One morning last week I ran across this gem by author and poet, Mark Nepo: “Each person is born with an unencumbered spot—free of expectation and regret, free of ambition and embarrassment, free of fear and worry—an umbilical spot of grace where we were each first touched by God.”
Wait a minute, I thought. He’s talking about my spiritual belly button!
And he’s not even being a little bit silly. His words remind me that as surely as my mother gave birth to my body, God gave birth to my soul. I was made by Love, in love, for love. And a sacred place in the center of my being is permanently marked by the memory of this making.
For me, this center is where I connect to my truest, most authentic self. And when I live from this place, I find freedom from the tyranny of my ego.

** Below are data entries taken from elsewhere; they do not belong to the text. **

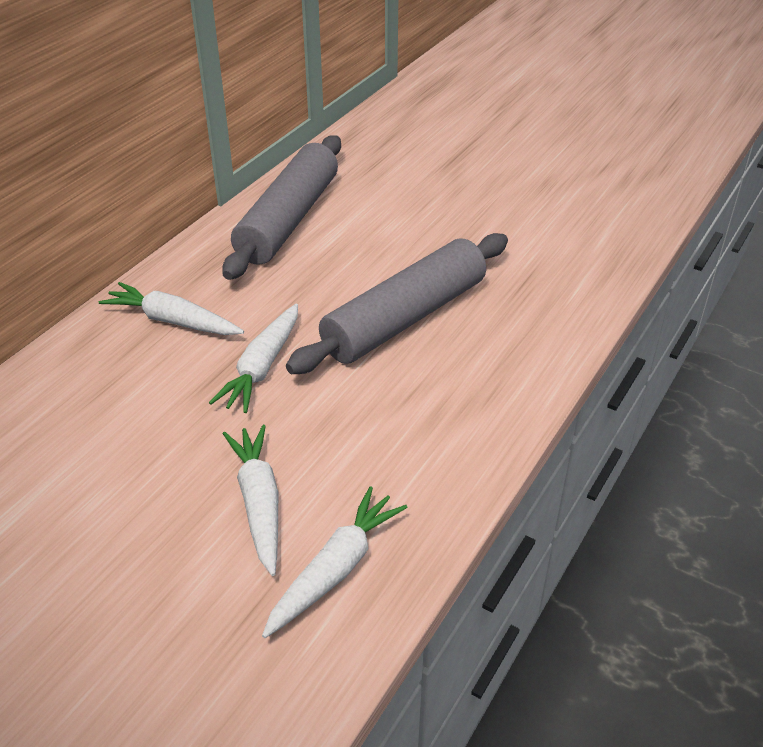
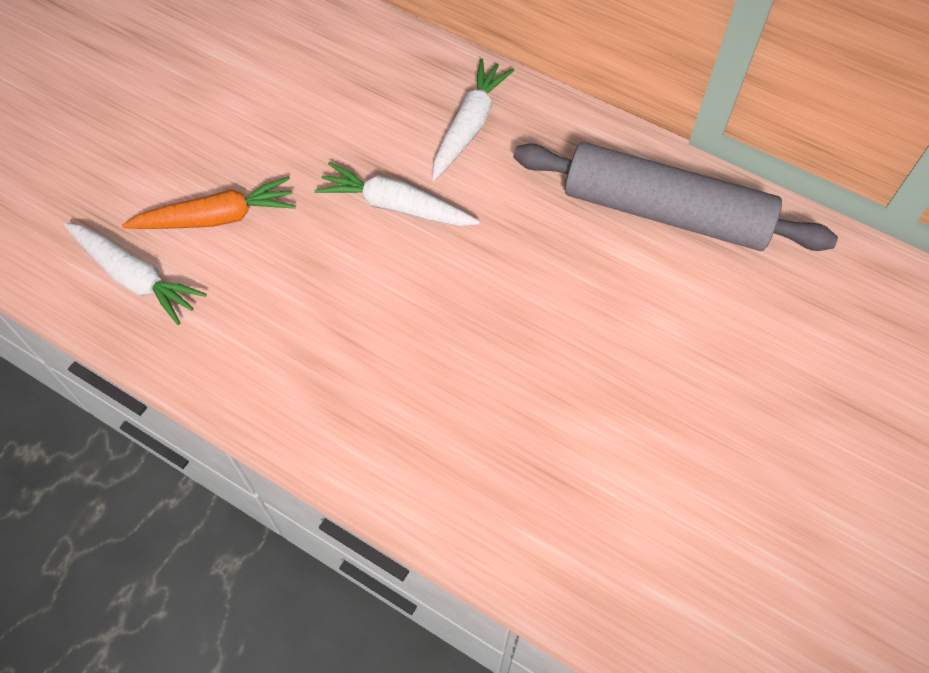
camera: 90 degrees right, 20 degrees up
(259, 503) = (217, 217): white carrot -> orange carrot
(405, 318) = (474, 335): grey rolling pin -> none

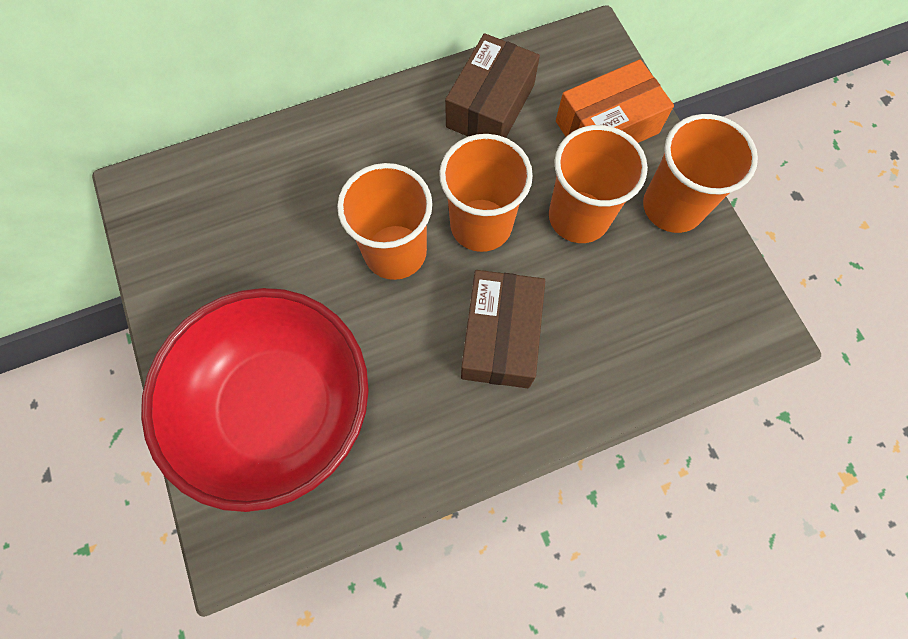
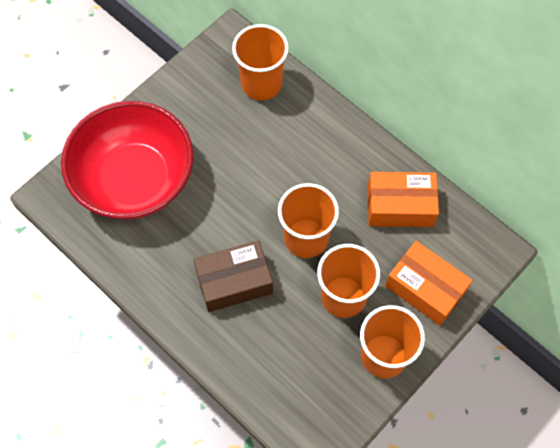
camera: 65 degrees right, 5 degrees down
(395, 251) = (261, 196): orange cup -> orange cup (261, 84)
(490, 106) = (400, 206): brown box -> orange box

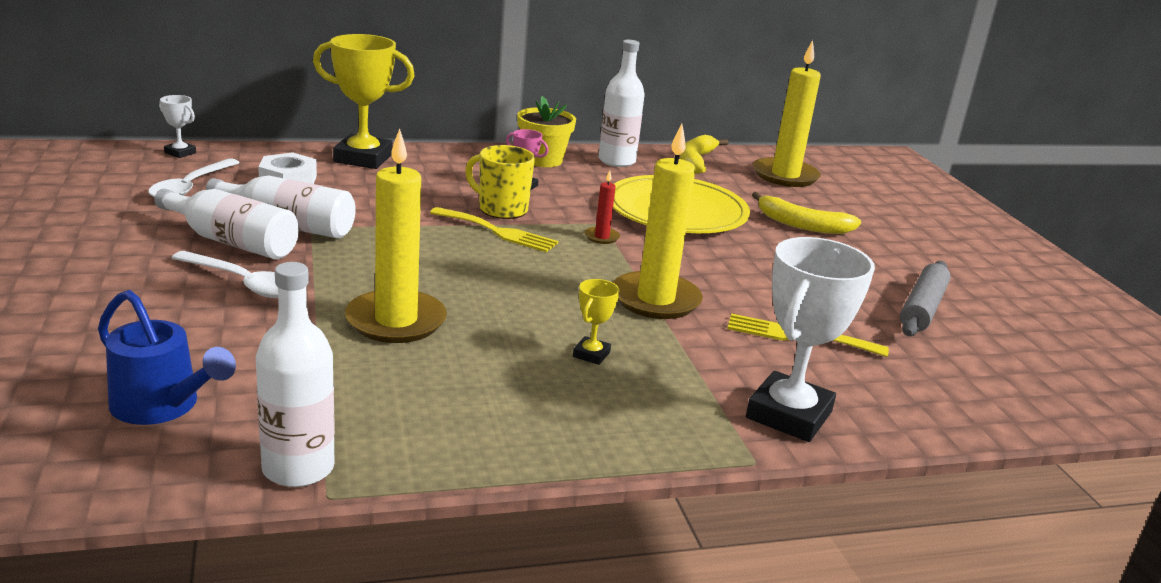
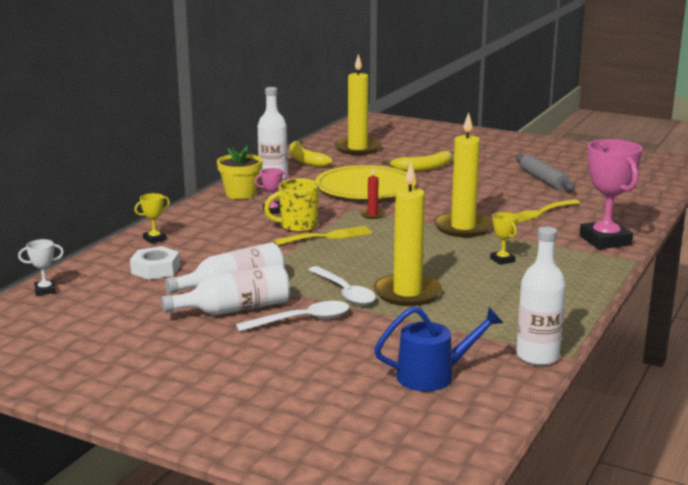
camera: 45 degrees left, 5 degrees down
(190, 187) = (119, 301): white spoon -> white spoon (344, 292)
(363, 158) = (154, 239): yellow trophy -> yellow trophy, size x0.46
(788, 415) = (605, 240): white trophy -> pink trophy

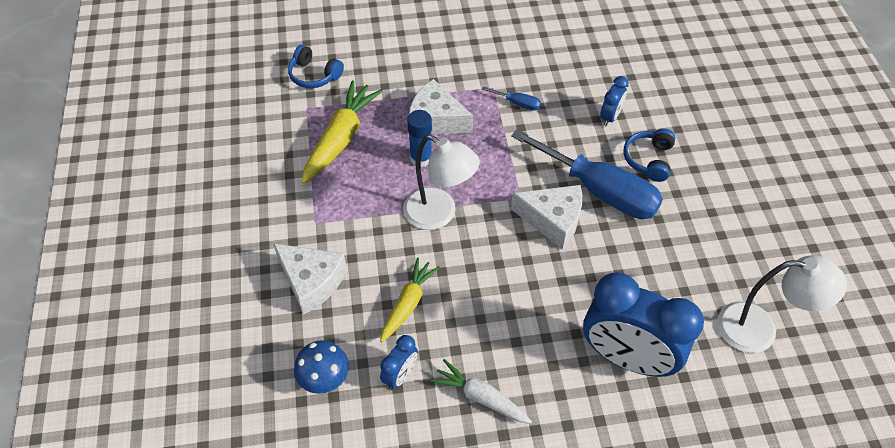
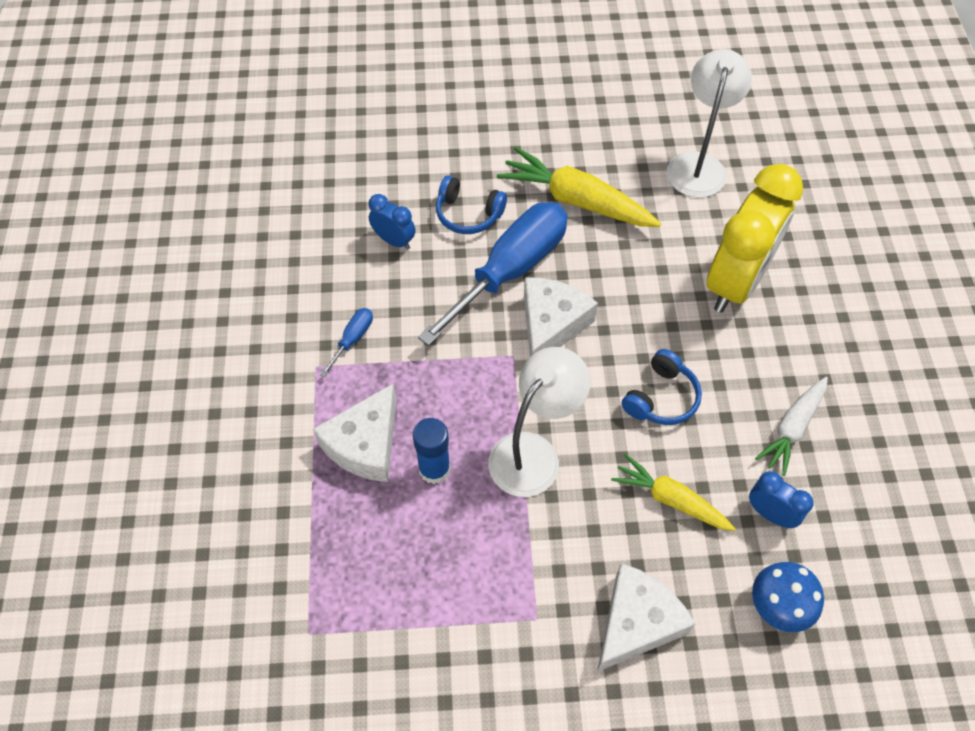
camera: 85 degrees left, 5 degrees up
(314, 75) = (237, 621): blue headphones -> blue headphones (661, 398)
(341, 138) = (381, 579): yellow carrot -> yellow carrot (576, 200)
(626, 358) = (735, 282): blue clock -> yellow clock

To be honest, some days, this knowledge—that I really am born of God and some remnant of his perfect divine spark still lives in me—is the only part of my life that makes sense.
The same morning I read about my spiritual belly button, I also ran across this line from Brennan Manning: “God’s love is based on nothing, and this is where we find our security.”
If “based on nothing” leaves you feeling anything but secure, consider this: Because God’s love for us isn’t based on anything, nothing can shake it.
Taken together, the two quotes suggest a way to think about God’s love that goes way beyond the human version we so often project onto him. For example, we tend to think of love as a feeling we have in response to another person. But feelings can be fragile and fleeting, so we easily get insecure.
How many of us have ever said to a spouse or lover: “But why do you love me? Tell me all the reasons.” And the person will try. They’ll list some of our finer qualities and more endearing quirks.
But to God, love needs no “whys,”because it is Who he is. If God could find in me even one reason to love me, it would be devastating, since it would mean that with a little more thought on his part, or a little worse day on mine, he could find a reason not to.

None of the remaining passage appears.